この例では、割り込まれずに文の並びが実行され、2つの変数a, bの値が入れ替わる。内部のすべての文が常に無条件に実行可能な文なので、この実行はブロックされない。

次の例は、非決定的なatomicシーケンスである。

atomic {
	if
	:: a = 1
	:: a = 2
	fi;
	if
	:: b = 1
	:: b = 2
	fi
}

この例では、他のプロセスから邪魔され得ない文によって、変数a, bにある単一の値が代入される。このatomicシーケンスの実行のされ方は4通りあり得る。

同期通信(rendezvous)演算を使ってコントロールを渡しあうことによって、2つ以上のプロセスを交互に実行できるので、グローバルでアトミックな実行の連鎖を作ることが可能である。

chan q = [0] of { bool };
active proctype X() { atomic { A; q!0; B } }
active proctype Y() { atomic { q?0 -> C } }

この例では、例えば、プロセスXの、Aというプログラムブロックから実行を始めることができる。同期通信(rendezvous)のハンドシェイクが実行されるとき、アトミック性はプロセスYに移り、Cというブロックが実行開始する。それが終わると、コントロールはXに戻り、そしてBというブロックがアトミックに実行される。

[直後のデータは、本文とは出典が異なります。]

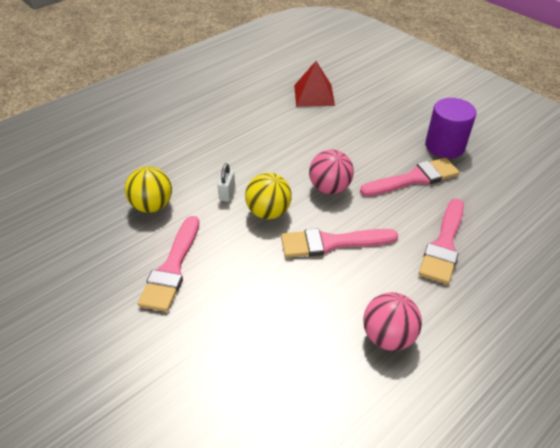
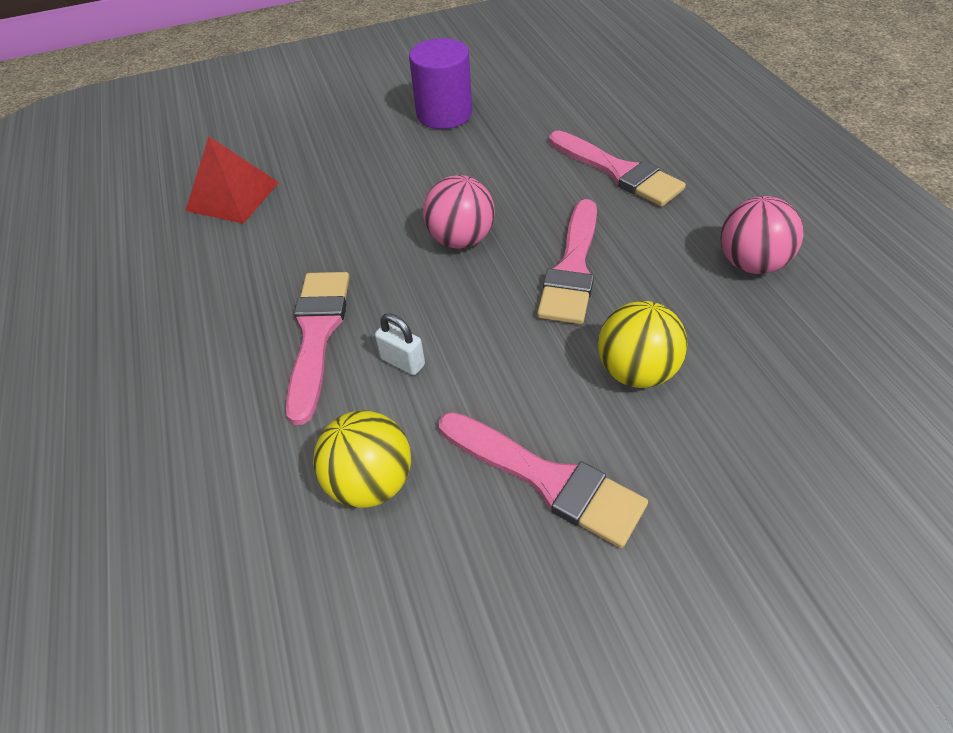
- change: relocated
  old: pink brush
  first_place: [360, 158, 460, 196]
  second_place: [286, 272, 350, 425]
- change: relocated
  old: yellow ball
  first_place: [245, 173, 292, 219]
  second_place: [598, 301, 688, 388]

一連のプロセスを開始する際、それらすべてが初期化されるまでどのプロセスでも文が実行され始めないようにしたいとき、atomicシーケンスを使うとうまくいくことが多い。

atomic {
	run A(1,2);
	run B(2,3);
	run C(3,1)
}

注記

atomicシーケンスは検証の複雑さを軽減するために使うことができる。

もし無限ループが誤ってatomicシーケンスに含まれてしまった場合でも、検証器はそのサイクルを常に認識できるとは限らない。デフォルトの深さ優先探索モードでは、そのような無限サイクルがあると最終的には深さの上限を突破してしまい、ループを中断してしまう。だが、幅優先探索モードでは、この種の無限サイクルが検出できる。当然、無限サイクルがatomicシーケンスに現れると、そのatomicシーケンスは現実の実装ではどうやってもアトミックに実行できないので、それはエラーである。

Promelaのd_stepシーケンスは、atomicシーケンスより遥かに効率的に検証器によって実行されうるが、非決定性を許さない。